前回の続きで貸倒引当金の「個別」引当について見ていきます。
その名の通り、債権に対する回収不能リスクを個別に見極めて、引当金として経費(損金)算入する方法です。
個別の見積もりが難しいことから形式基準でエイヤッという部分があるのが特徴で、一括評価と異なる点も多くあります。
<使える会社>(一括と同じ)
・資本金1億円以下の普通法人(資本金5億円以上の法人の100%子会社などを除く)
・資本金のない普通法人、公益法人、銀行等
<対象債権>
〇 売掛金、貸付金、受取手形、未収入金、立替金、求償権等
〇 未収利子、保証金、前払費用、仕入リベート等
一括では下の段は費用や預け金の性質を持つものとして引当できませんでしたが、個別は個々の債務者ごとに回収不能見込額を算定するので、一括より広い範囲での金銭債権が対象になります。
<引当事由と引当額>
① 長期棚上げ
会社更生法の更生計画認可の決定等(※1)により債権の猶予や弁済がある場合…5年経過後の弁済予定額
なお弁済猶予された金額は損失が確定するので「貸倒損失」になり、5年以内の弁済予定額は特に処理はなく売掛金等のまま残します。

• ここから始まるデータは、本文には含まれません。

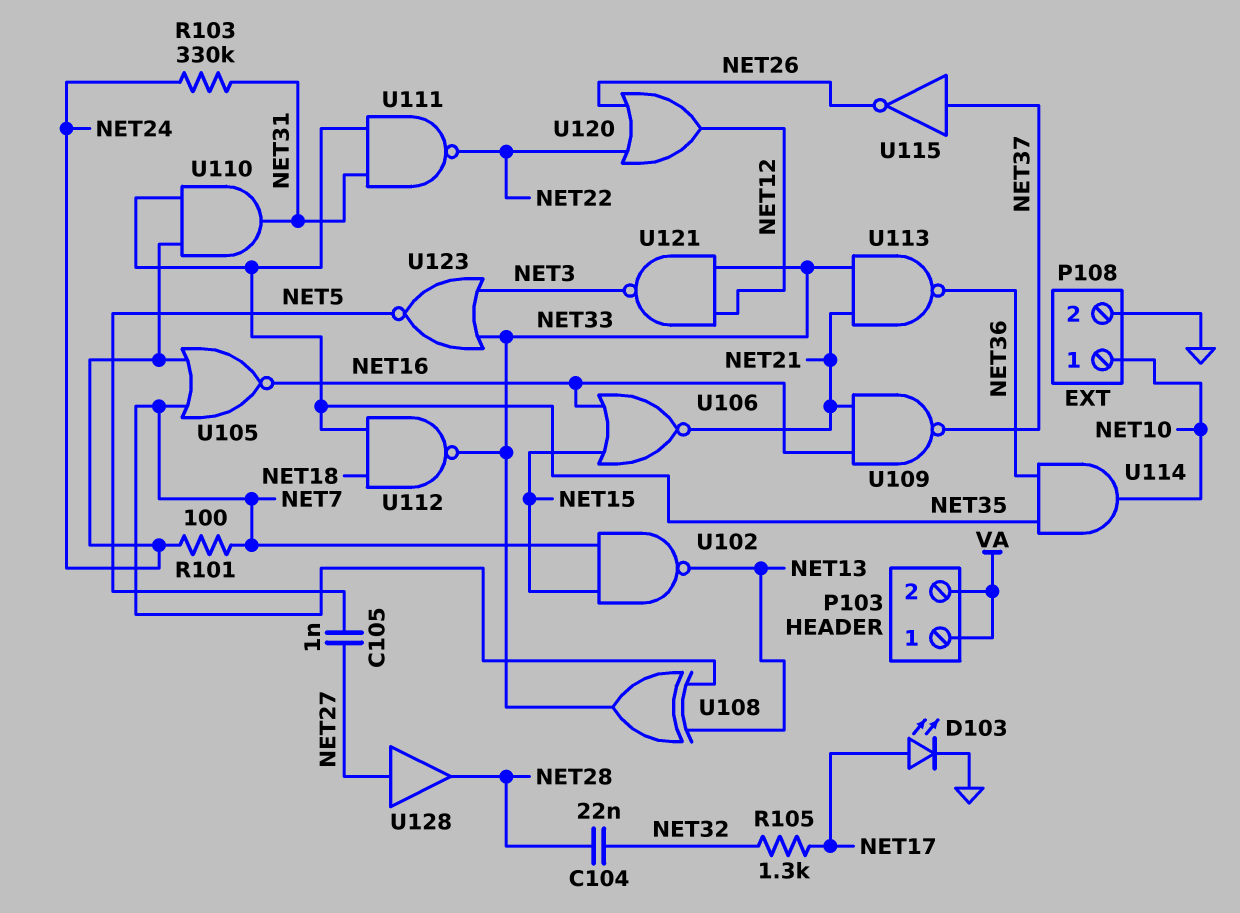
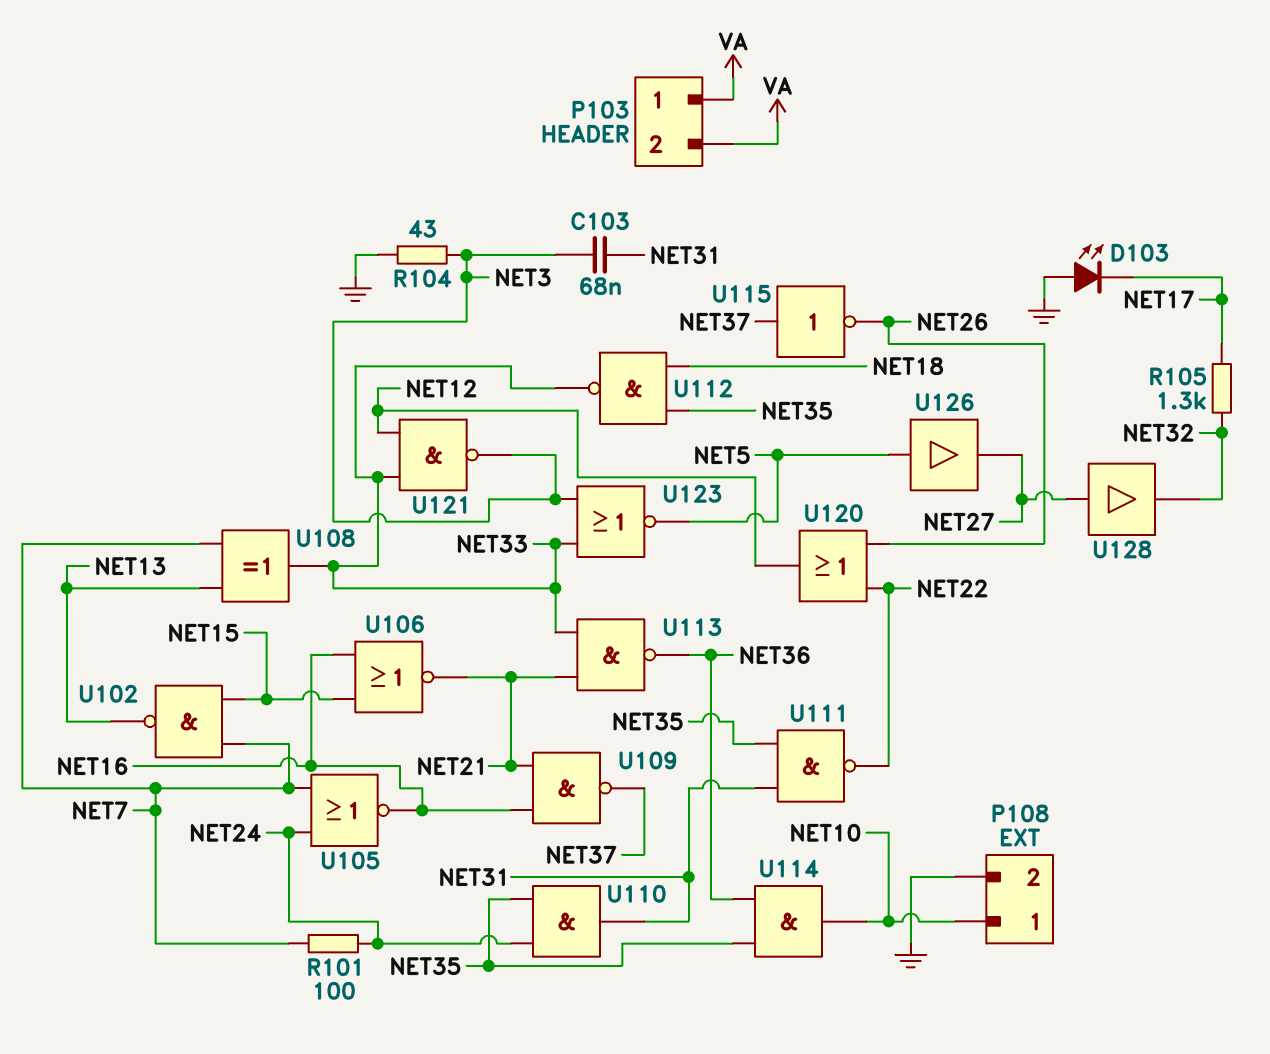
C103: none -> 68nF (NET3, NET31)
C104: 22nF (NET28, NET32) -> none
C105: 1nF (NET5, NET27) -> none
D103: LED (A NET17, K GND) -> LED (A GND, K NET17)
R103: 330k (NET24, NET31) -> none
R104: none -> 43 (GND, NET3)
U126: none -> buffer (in NET5, out NET27)
U128: buffer (in NET27, out NET28) -> buffer (in NET27, out NET32)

※1 再生計画認可の決定、特別清算に係る協定の認可の決定、私的整理における債権者集会の協議決定等
② 実質基準
債務者の債務超過が相当期間(おおむね1年以上)継続し、事業好転の見込みがない場合や災害等で多大な損失がある場合…回収不能見込額(担保で回収できる部分は除く)
③ 形式基準
更生手続開始の申し立て等(※2)があった場合…(金銭債権-取り立て見込額)✕50%
※2 再生手続の開始の申立て、破産手続き開始の申立て、特別清算開始の申立て、手形の取引停止処分(2度目の不渡り)
実務上難しいのは②の実質基準です。
まず取引先の決算書なんて普通見れないので”債務超過”かどうかが分かりません。
さらにいくらが回収不能と見込まれるのかの判断も難しいです。
業績については業界内での噂や決算後申告までの状況も加味して推定し、回収不能見込みについては形式基準にならって50%にしたり、裁判における平均的な回収率を参考にしたりします。
貸倒引当金は、貸倒損失と異なり、確定的な損失ではなく見積もりなので税務署もあまりうるさくは言いません。
ただ金額が大きい場合には判断に至った根拠資料をできるだけ残しておいて説明できる状態にしておきましょう。